Thursday, May 24, 2012

Austerity Works in California

While talking with the Free Will Mother, she said something so totally at odds with reality I wondered whether it was time to look into, ahem, "homes." She said, "Look at Vallejo, it's doing great since they filed for bankruptcy." Now, the FWM is a native Californian (now living in the DC Area) and Goldwater Girl who's always looking for ways to push back against state progressives, but - come on! - Vallejo recovering? Where'd she get that idea? Turns out, she got it from the Washington Post: Vallejo, CA, Once Bankrupt, Now A Model For Cities In An Age Of Austerity

During happier times, Vallejo’s salaries for city employees had ballooned, with a number of top officials making $200,000 or $300,000. More than 80 percent of the municipal budget went toward compensation. 
The city’s credit rating dropped to junk status, and as part of its bankruptcy settlement, Vallejo paid only five cents for every dollar it owed to bondholders. On the labor side, officials cut workers’ pay, health care and other benefits but left pensions intact. 
For Vallejo to survive, two city council members — Marti Brown, 46, a redevelopment worker for the state, and Stephanie Gomes, 45, a legislative specialist for the U.S. Forest Service — decided that the city needed to study best practices from around the world and bring some of them to California. 
“We’re trying to be more innovative and risk-taking,” Brown said. “It’s something we’ve been forced to do, but it’s turning out to be a really positive experience for the city.” 
The police went high-tech, investing $500,000 in cameras across the city that allow officers to monitor a larger area than they could before. The department deputized citizens to participate in law enforcement by sharing tips on Facebook and Twitter.
“We’re seeing a lot of cities around us that are where we were five years ago,” Gomes said. “Some of those cities were laughing at us back then. It’s nice to be on the other side of it.” 
While its general-fund budget of $69 million for 2012-13 is a far cry from the $85 million at its peak in the 1980s, Vallejo is in much better financial shape than many other cities around the country. 
Assistant City Manager Craig Whittom, who has worked in Vallejo since 2003, said the bankruptcy may have been the best thing to happen: “It was effective at helping us re-create ourselves and change the culture so that we could restart from a stronger financial footing.”

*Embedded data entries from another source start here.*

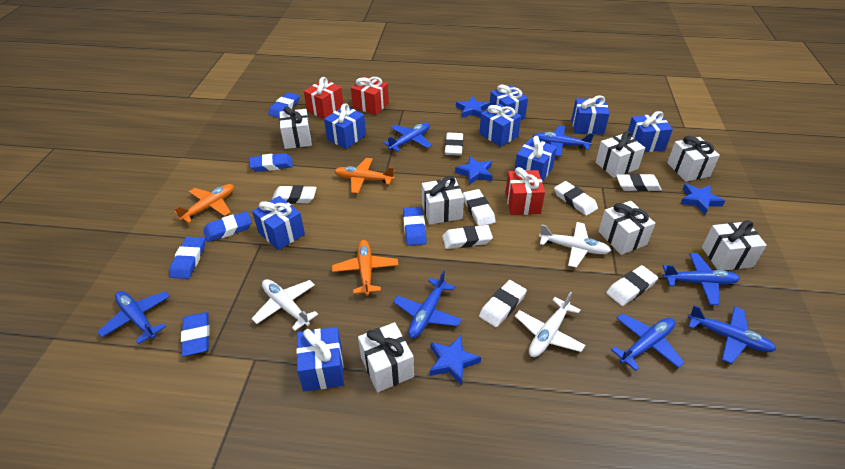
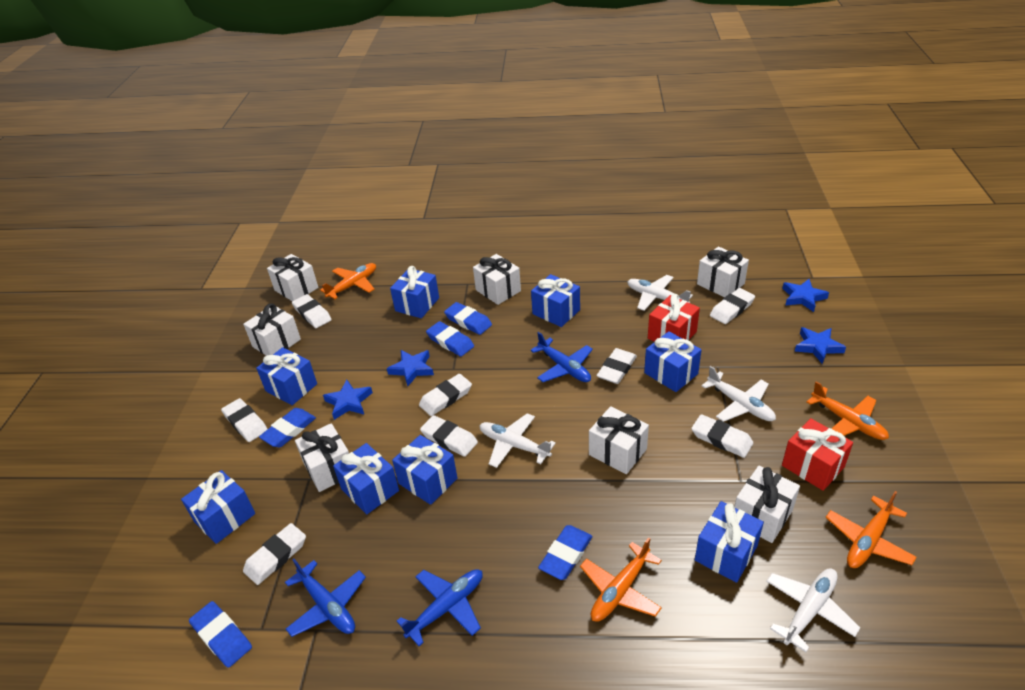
blue eraser: 6 -> 5
blue plane: 7 -> 3
orange plane: 3 -> 4
red gift: 3 -> 2
white plane: 3 -> 4

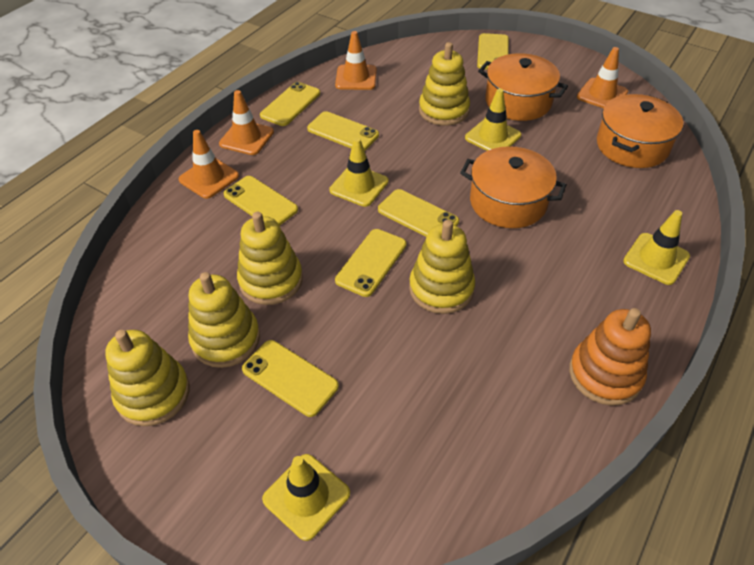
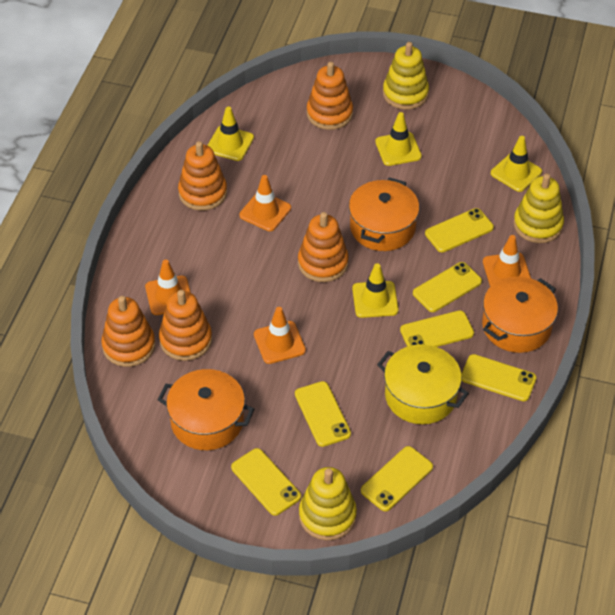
orange stacking toy: 1 -> 5
yellow pot: 0 -> 1
yellow stacking toy: 5 -> 3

Rush Limbaugh likes to call the MSM the "state controlled media," but California has its own special brand. I mean, I have never read any news story in local media that is so positive about Vallejo's bankruptcy and its aftermath.  

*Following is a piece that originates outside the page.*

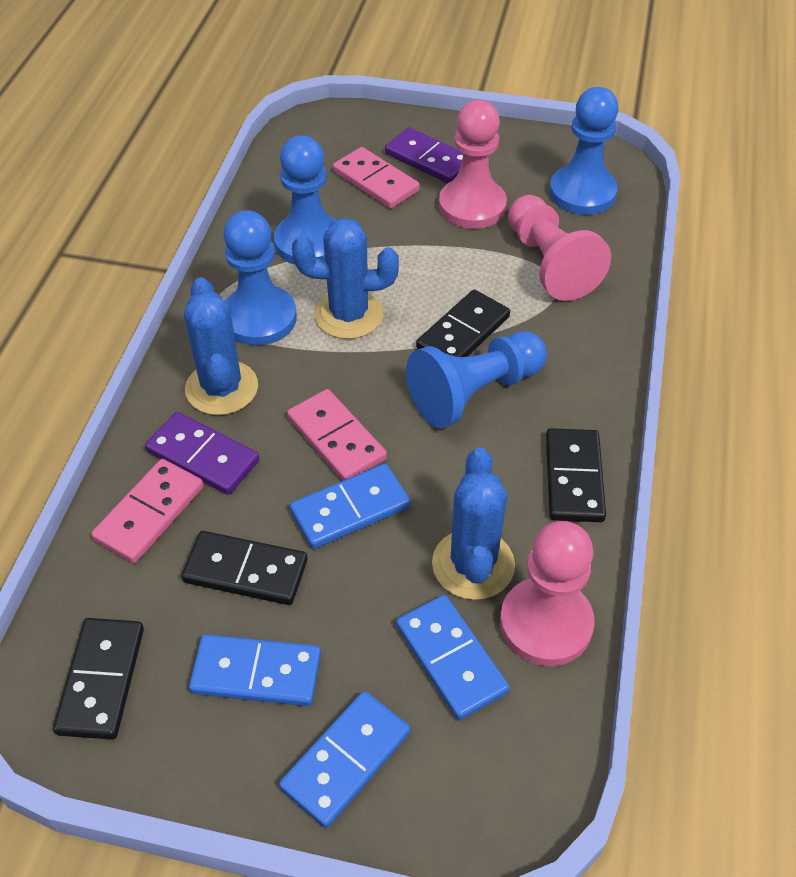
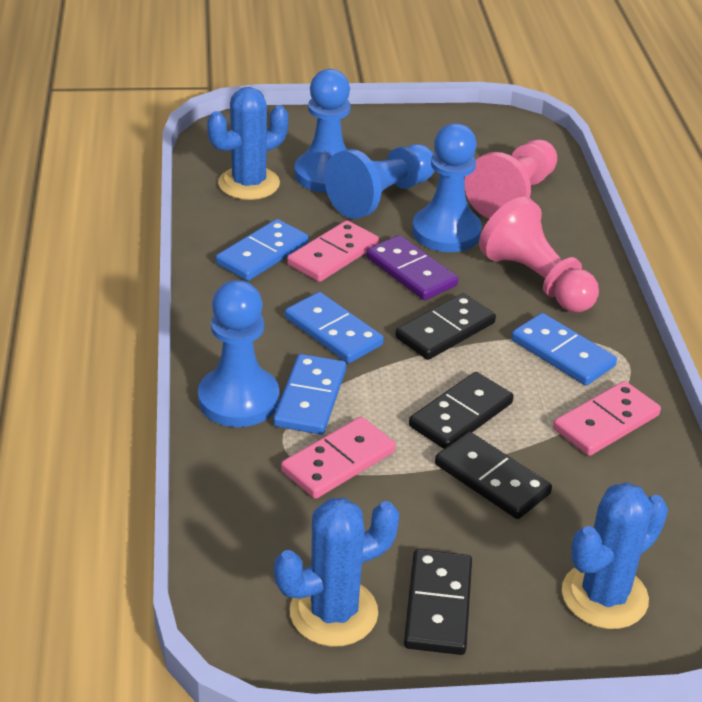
pink pawn: 3 -> 2
purple domino: 2 -> 1

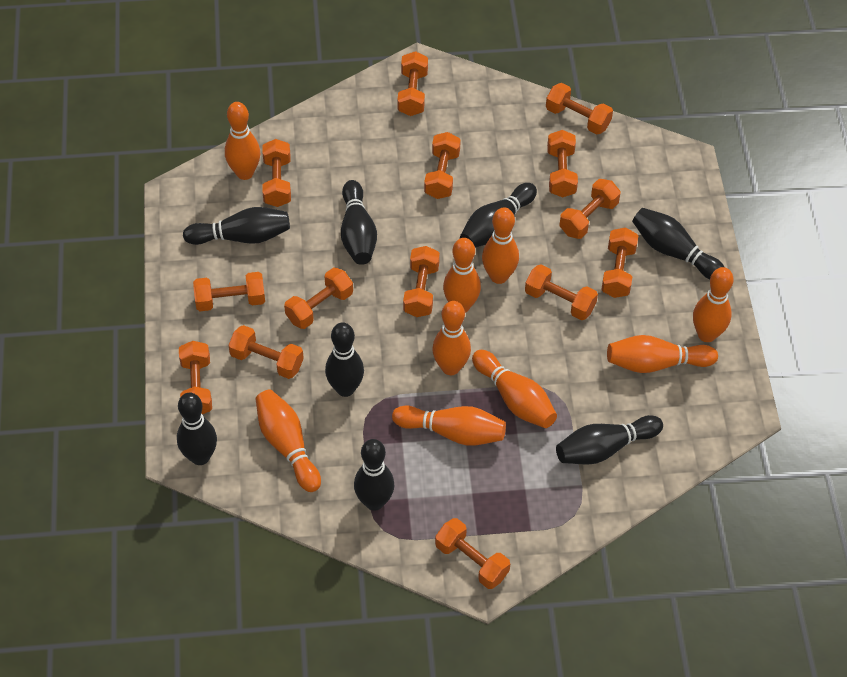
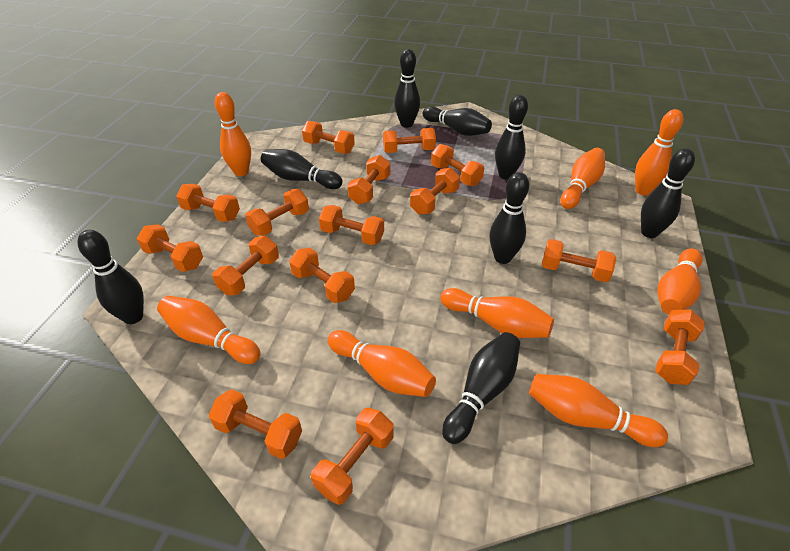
orange bowling pin: 9 -> 8
orange dumbbell: 14 -> 15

I think a lot of folks out there understand that many (not all) of California's woes can be fixed by greatly reducing the size of the state's government, and corresponding tax and regulatory burden. I think the ones who truly know that are the state's employees and their government benefactors. That, no doubt, explains the near-hysteria that greets any proposal to reduce spending, and the embargo on any positive news from successful bouts of belt-tightening.